Cette simplicité de caractère et sa gentillesse devaient parfaitement convenir à Rachel, qui redoutait plus que tout le départ de son fils à la guerre. D'ailleurs, qui sait si, à l'instar de la mère de Jackson, elle ne voulait pas faire de son fils 241 un pasteur presbytérien (Remini, I : 6) ? Aucun document n'y fait référence, mais la dévote Rachel n'aurait sans doute pas vu d'un mauvais oeil que son fils consacrât sa vie à diffuser la parole de Dieu, elle qui vivait constamment dans sa lumière.

Notes
237.

Pour le détail de cette adoption et notamment concernant les implications de lignage, voir notre étude intitulée “Andrew Jackson et la paternité” (IV : 268-270). Cette étude-ci traitera spécifiquement des rapports de Junior à sa mère et de l’“utilisation” qu’elle fait de l’enfant dans ses rapports à Jackson.

238.

Junior était le fils naturel du frère de Rachel, Severn Donelson, et d’Elizabeth Rucker Donelson.

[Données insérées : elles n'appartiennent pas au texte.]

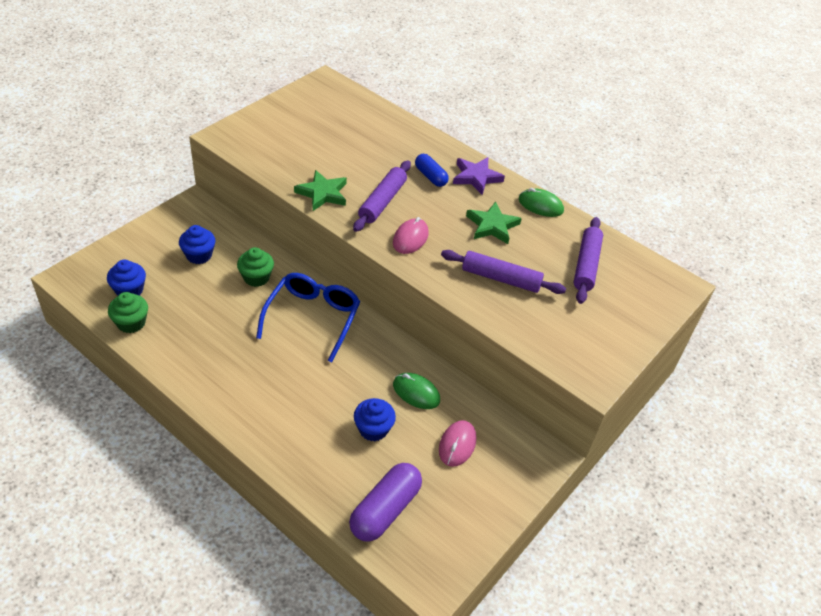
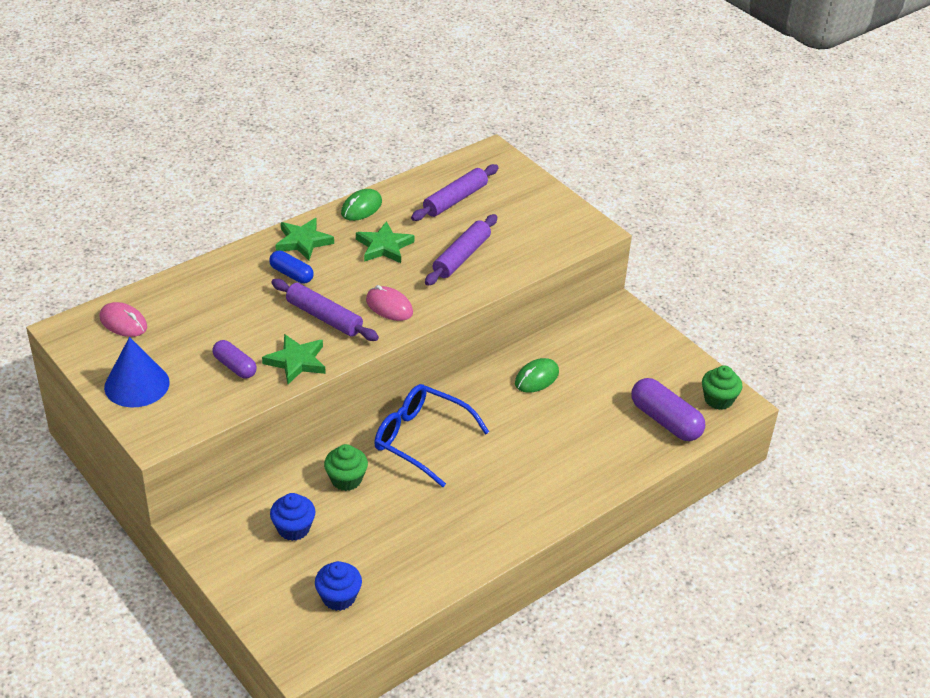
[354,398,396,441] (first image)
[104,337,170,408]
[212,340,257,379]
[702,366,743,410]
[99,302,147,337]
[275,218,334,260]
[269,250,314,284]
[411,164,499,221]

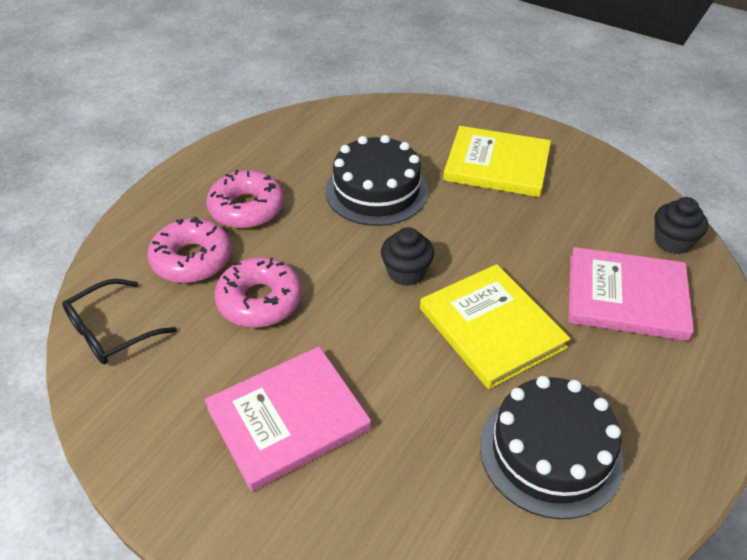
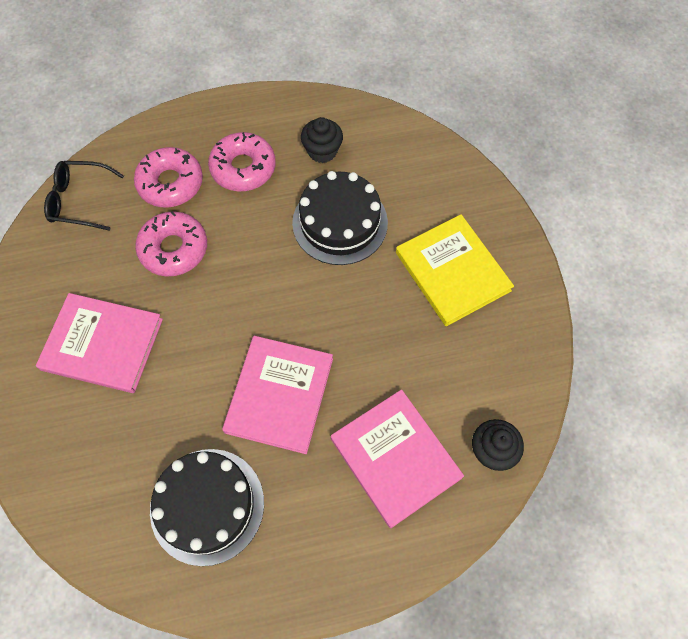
[301,117,343,163]
[222,336,333,454]

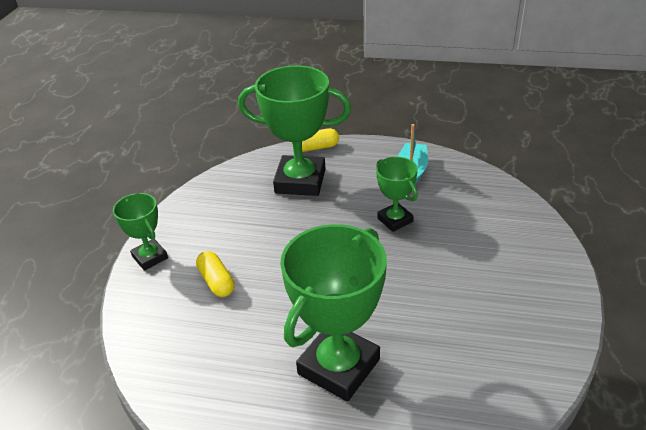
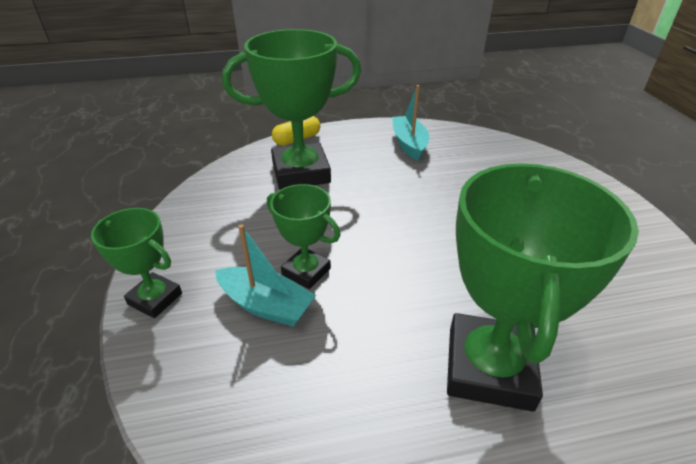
[267,184,341,289]
[215,224,316,327]

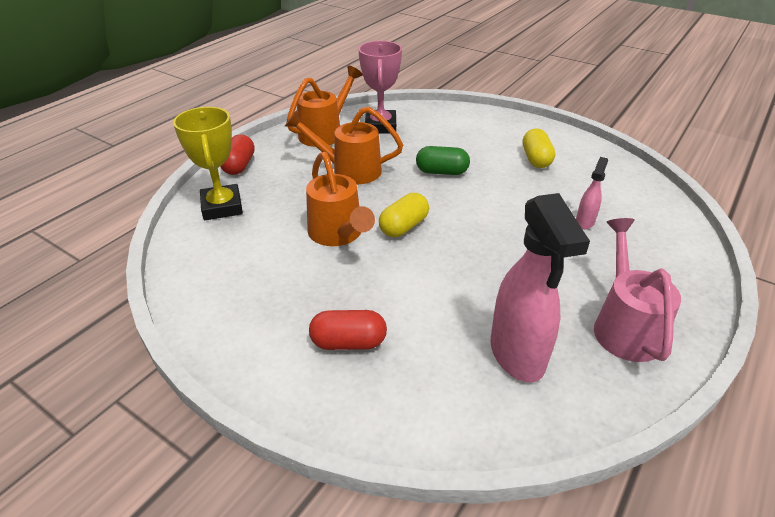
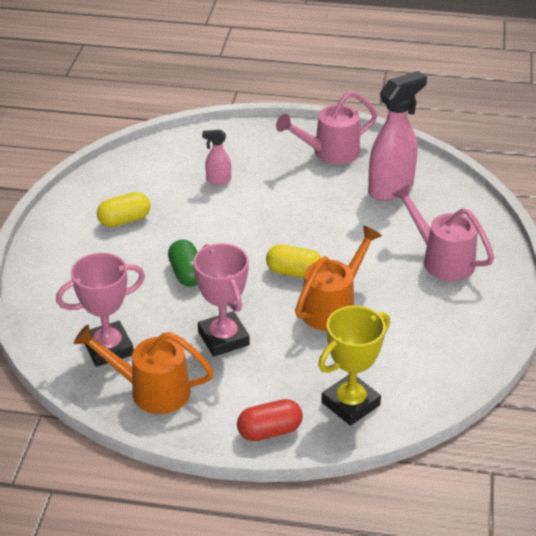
[193,243,250,357]
[392,184,494,281]

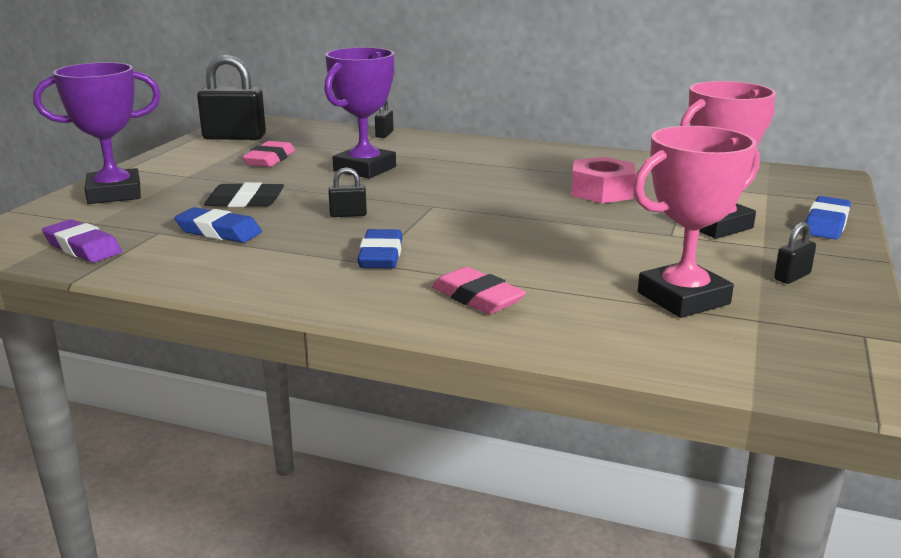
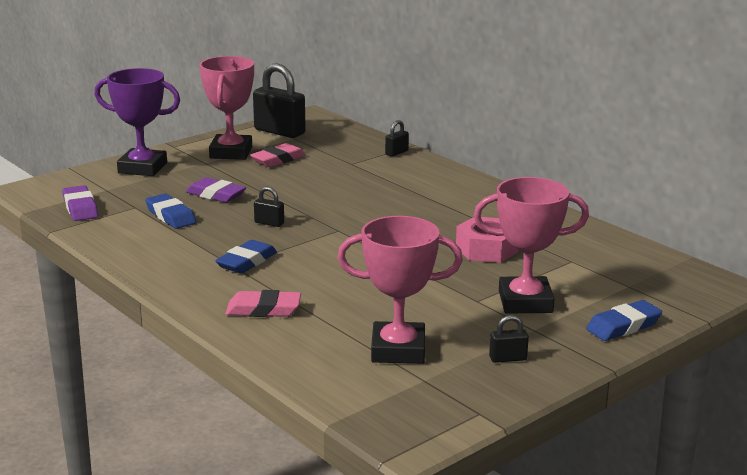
[324,47,396,179] (first image)
[200,56,254,160]
[186,177,246,203]
[225,290,301,317]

Il avait un frère jumeau, Thomas Jefferson Donelson (Moser,II : 218). Moser (1984) précise que l’adoption légale n’ayant pas cours dans le Tennessee de l’époque, aucun papier officiel ne confirme l’adoption de l’enfant. Les Jackson étaient nés tous deux en 1767. L’âge moyen de mariage pour les filles de l’élite en Caroline du Nord autour de 1850 était de 20 ans. Or, cet âge était similaire à l’âge moyen des femmes pour leur premier mariage entre 1950 et 1970 (Censer, 1984 : 91-92). Rachel avait épousé Robards vers 1785 ou 1786, à l’âge de 18 ou 19 ans. Jackson, lui, avait 23 ou 24 à l’époque de son mariage avec Rachel, un âge légèrement inférieur à la moyenne de l’époque (Censer, 1984 : 93).

239.

Voici un exemple des capacités de travail et des demandes qu’il imposait à ses subordonnés : “After twenty four hours of labour in preparing dispatches for Major Genl Pinckney, the Secratary of war and Governor Blount, during which time Major Reid my aid, and myself has not Slept one hour, before I lie down” (Moser, II : 515). Dans ces conditions, il est extraordinaire que Jackson trouve encore le temps d’écrire si souvent à sa femme.

240.

Dinwodie, l’esclave en question, s’occupait particulièrement des chevaux et semblait très apprécié puisqu’il travailla également pour des amis de Jackson (Moser, II : 516).

241.

On trouvera d’autres références à Junior dans notre étude intitulée “Andrew Jackson et la paternité” (IV : 253-351).